Coyuntura: En el contexto actual, la diplomacia mexicana se encuentra ante una nueva encrucijada que pone a prueba la consistencia de su política exterior y la pericia de sus funcionarios. La Cancillería, bajo la conducción del Canciller  Roberto Velasco Álvarez  enfrenta el desafío de determinar la respuesta institucional ante las posturas del actual embajador estadounidense, Donald Johnson cuyas  comentarios  sobre el combate del gobierno federal al crimen organizado   revivieron el  dilema sobre las fronteras de la labor diplomática. Determinar si la Secretaría de Relaciones Exteriores debe fijar límites estrictos al enviado estadounidense o, en un extremo, solicitar formalmente su retiro al Departamento de Estado, requiere ponderar la legalidad internacional frente al pragmatismo económico y político.

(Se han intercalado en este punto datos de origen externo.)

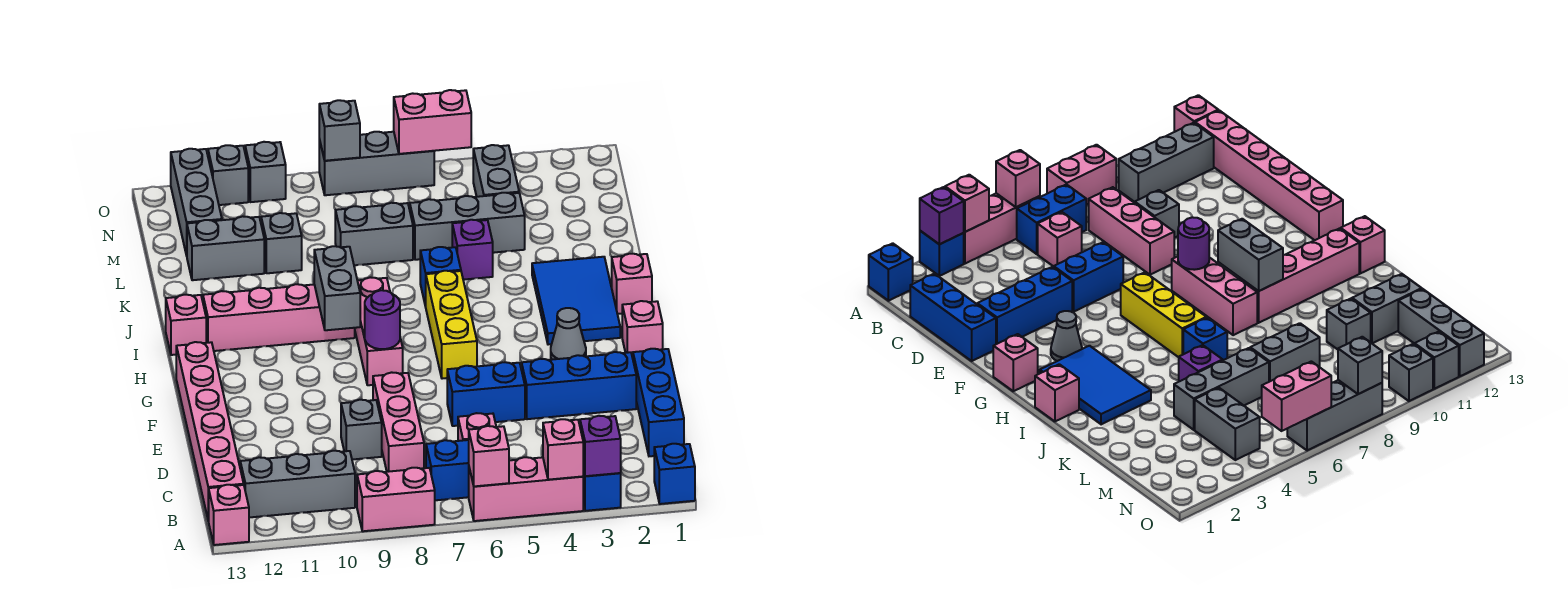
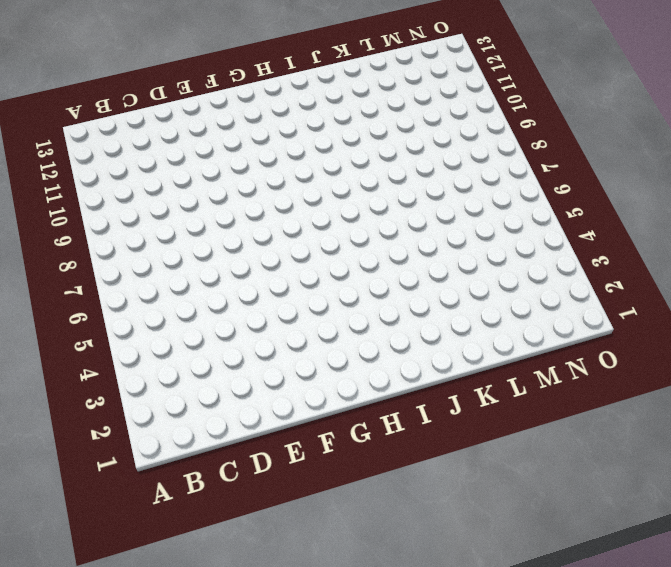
none -> blue brick A1 level 1
none -> blue brick A3 level 1
none -> pink brick A4:A6 level 1
none -> pink brick A8:A9 level 1

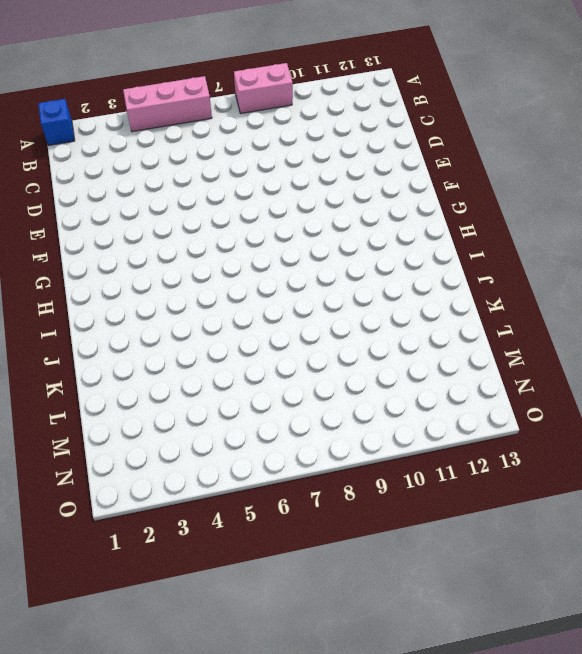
none -> blue brick A3 level 1
none -> pink brick A13 level 1
none -> blue brick B6:B7 level 1
none -> grey brick B10:B12 level 1

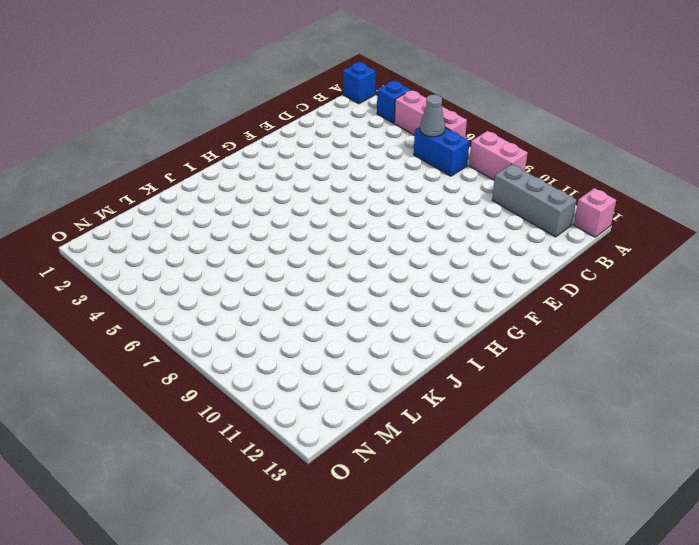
grey cone B6 level 2 -> grey cone G3 level 1
none -> pink brick B13:G13 level 1
none -> blue brick C1:E1 level 1
none -> pink brick C6 level 1
none -> pink brick C8:E8 level 1

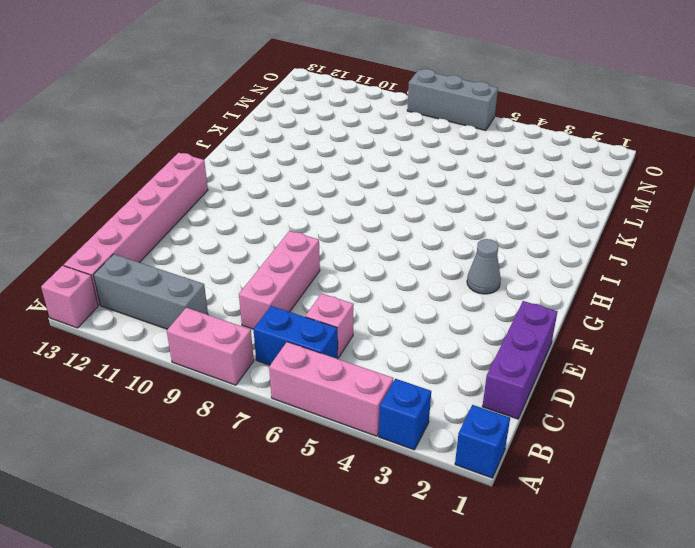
purple brick C1:E1 level 1 -> blue brick C1:E1 level 1
none -> grey brick D9 level 1
none -> blue brick E2:E4 level 1
none -> blue brick E5:E6 level 1
none -> pink brick G1 level 1

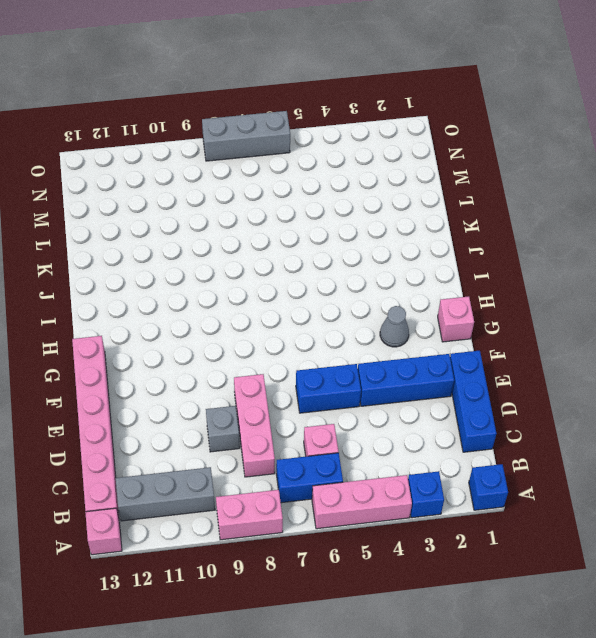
none -> yellow brick G6:I6 level 1
none -> pink brick G8:I8 level 1
none -> blue tile H2:J3 level 1
none -> pink brick I1 level 1

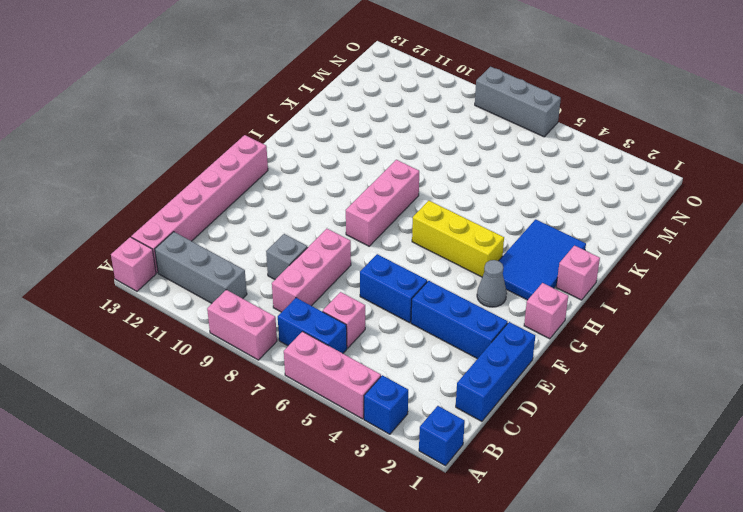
yellow brick H4:H6 level 1 -> yellow brick G6:I6 level 1
none -> pink brick I9:I12 level 1
none -> pink brick I13 level 1
none -> blue brick J6 level 1
none -> purple brick K5 level 1

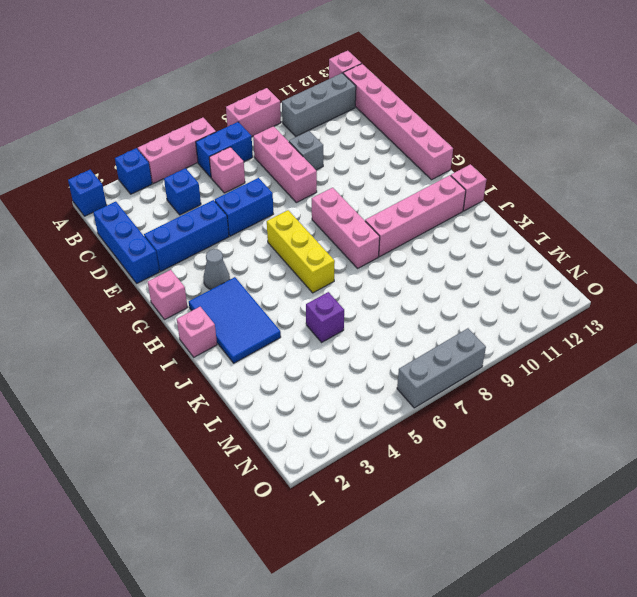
blue brick C4 level 1 -> blue brick J6 level 1
none -> grey brick L4:L6 level 1
none -> grey brick L7:L8 level 1
none -> grey brick L10 level 1
none -> grey brick L11:L12 level 1

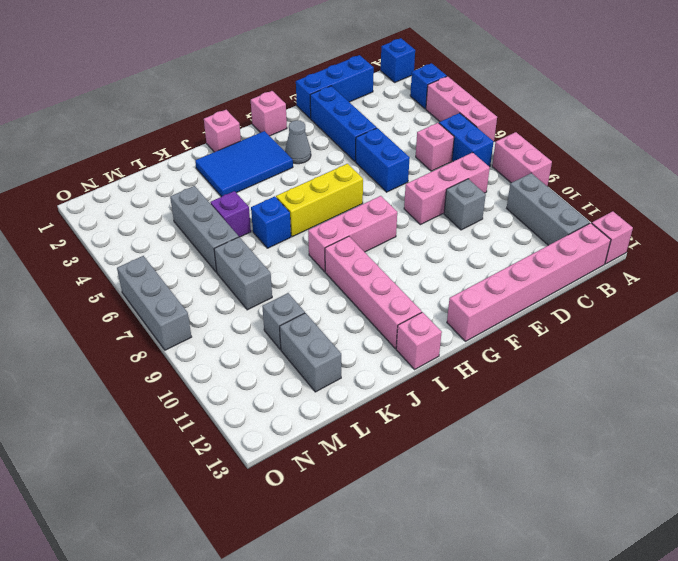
none -> grey brick M4:N4 level 1
none -> grey brick M12:O12 level 1
none -> grey brick O10 level 1
none -> grey brick O11 level 1

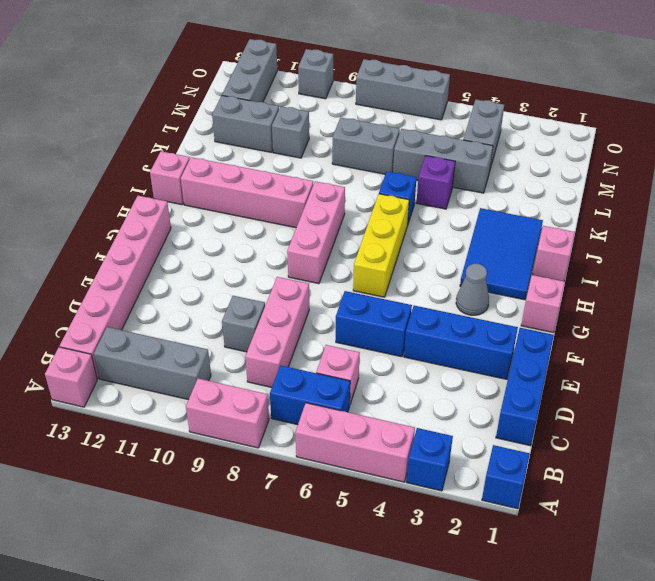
none -> grey brick O11 level 1
none -> purple brick A3 level 2
none -> pink brick A4 level 2
none -> pink brick A6 level 2

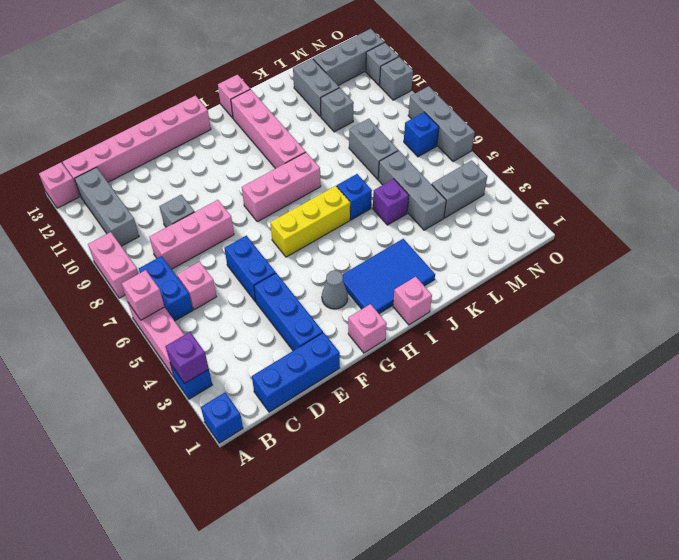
blue brick N7 level 1 -> none
none -> pink brick A4 level 2
none -> purple round brick G8 level 2
none -> grey brick H9:I9 level 2
none -> pink brick O5:O6 level 2

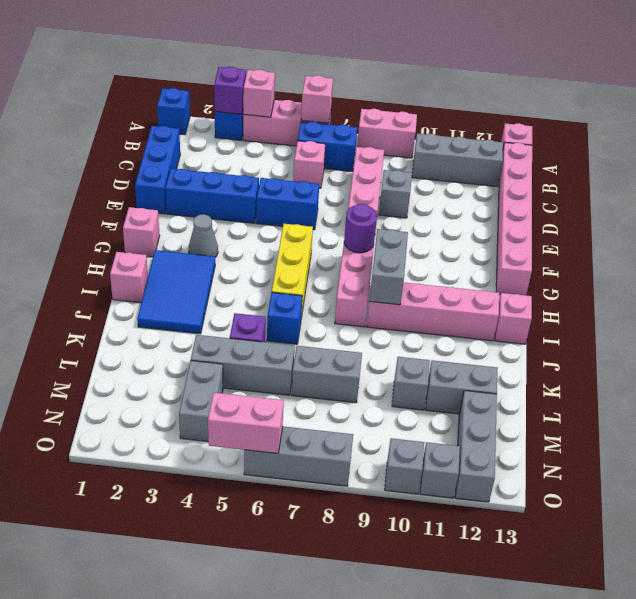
none -> grey brick O8 level 2

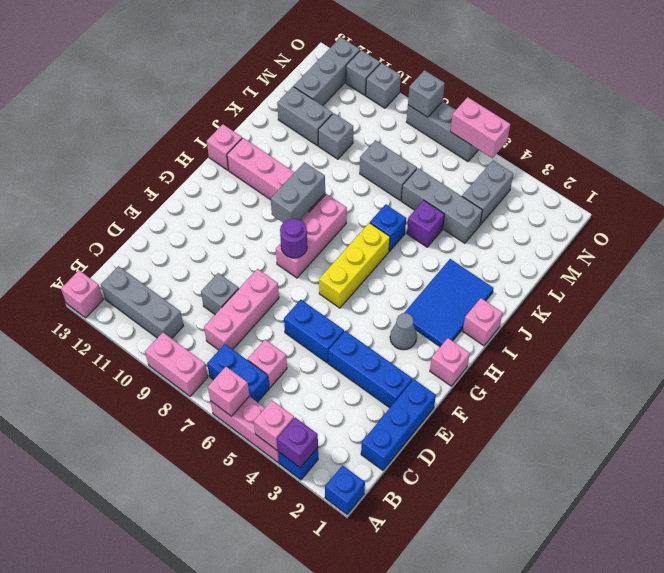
none -> pink brick B13:G13 level 1

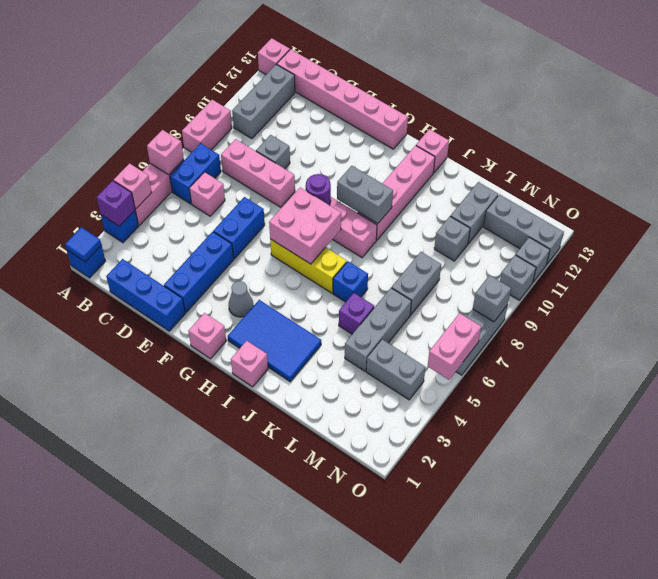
blue tile A1 level 2 -> none
pink brick G6:H7 level 2 -> none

Posición: Fijar un límite claro no implica  dinamitar los puentes de comunicación, sino reafirmar el espíritu del artículo 41 de la Convención de Viena para salvaguardar el proceso democrático interno de cualquier intervención externa. Una nota diplomática de protesta o un llamado formal a consultas representan herramientas intermedias que marcan una postura de dignidad sin llegar a la ruptura que significaría exigir el retiro del embajador, una medida que históricamente  quedó reservada para crisis de gobernabilidad o afrentas directas a la seguridad nacional. En una relación tan compleja, asimétrica y profundamente interdependiente como la que comparten México y Estados Unidos, donde el comercio, la migración y la seguridad común dictan la agenda diaria, las decisiones de la Cancillería no pueden tomarse bajo el calor del discursos de siberania  ni desde la sumisión estratégica. Corresponde a la diplomacia mexicana actuar con la mesura para hacer respetar la soberanía nacional, recordando que el verdadero respeto mutuo no se exige a gritos, sino que se cultiva al convalidar las reglas que ambas naciones se comprometieron a honrar en el concierto internacional.